The programme operates a small, safe compound for homeless children, which provides care, protection, and support. Melkamu began visiting the centre regularly, where he received psycho-social support. He also received financial and vocational coaching and training, which empowered him to start his own business.
“They reminded me of the reason why I came to the city in the first place, and I was provided with a training package that empowered me to generate my own income,” he says. At first, Melkamu ran a shoe shine business where he cleaned his customer’s shoes on the side of busy streets. Later on, he began selling socks, belts and other accessories.
“All that I wanted was a better life, yet I passed through many hardships. Thanks to the ChildSPACE programme, I started a new life. Hard work is the only way out of poverty, and that is what I am doing right now. I work ten or more hours a day. I pay rent, and l am able to provide basics. I now take care of my brother. We work together during daytime and attend night school together,” he adds.
Melkamu has many new friends who he was introduced to during his participation in the ChildSPACE programme. Now, Melkamu is not alone.
Providing Life-Saving Support To Children
Over the last ten years, the ChildSPACE project has supported over 18,000 street-connected children and young people in Addis Ababa and Hawassa. Mandy Yamanis, GOAL’s Global Safeguarding Advisor, visited the Sidama region in Ethiopia and reflected on the importance of the services being provided in the ChildSPACE compound, which currently houses up to 100 street children.
“It may not seem much to access a clean shower, body lotion or dignity kit for someone who lives in her or his parents’ house, yet once the children start being homeless, life becomes a struggle. Even having a decent meal once a day could be impossible. It is comforting to see an organisation such as GOAL and its partners working hard to create a safe space where the street children could come and access psychosocial support, health care and referral linkage, training, indoor and outdoor games and other services,” Mandy said. The ChildSPACE programme costs €450,000 to run every year in Hawassa and Addis Ababa. Worryingly, funding is only available to run the programme in Hawassa until the end of 2023, and there is no funding commitment beyond that date.

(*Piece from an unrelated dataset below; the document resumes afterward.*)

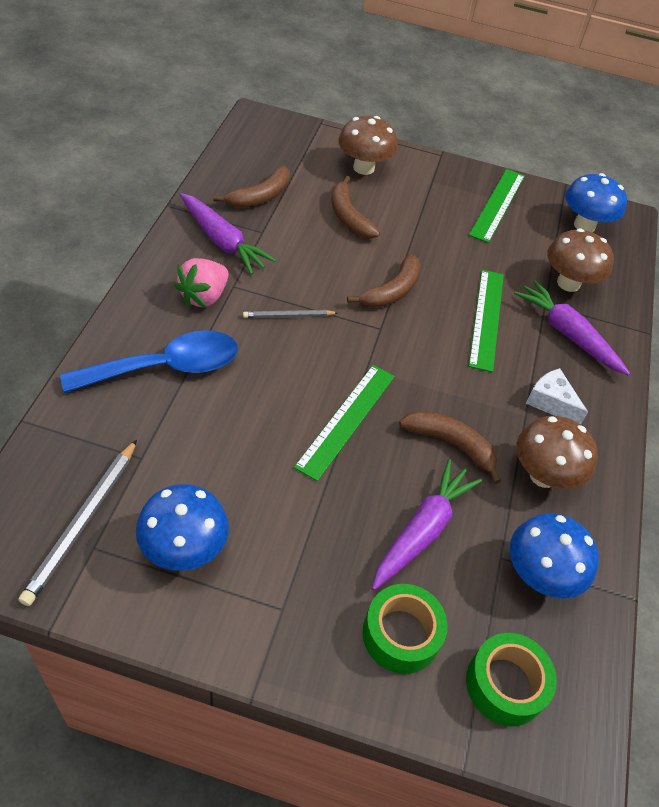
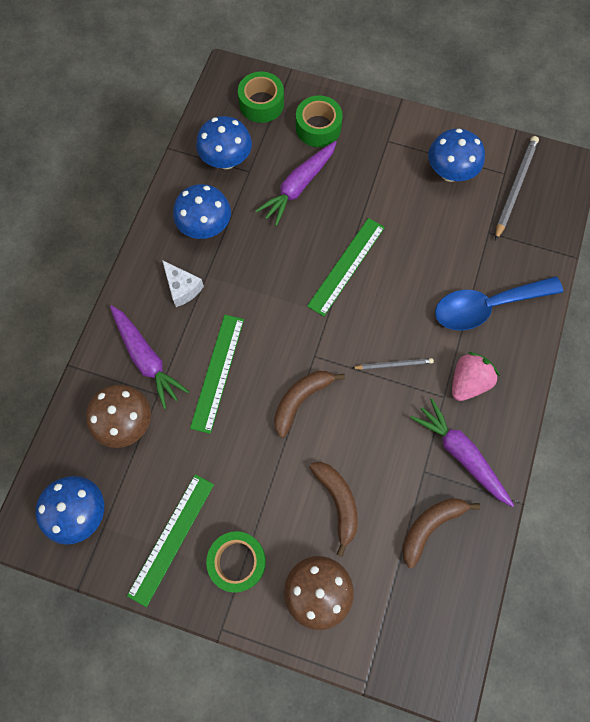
camera: 170 degrees left, 20 degrees up
(436, 188) = (237, 561): none -> green tape
(451, 444) = (269, 249): brown banana -> none
(543, 475) = (205, 227): brown mushroom -> blue mushroom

Speaking about generating funds to ensure the ongoing delivery of the ChildSPACE programme, Asefa Getaneh, Executive Director of COC, said: “It is sad to see funds drying up for such initiatives. Street children are the most vulnerable segment of urban communities. No one is there to advocate for them in the community or administrative structures. I hope we will have the opportunity to get additional funds to extend the service.”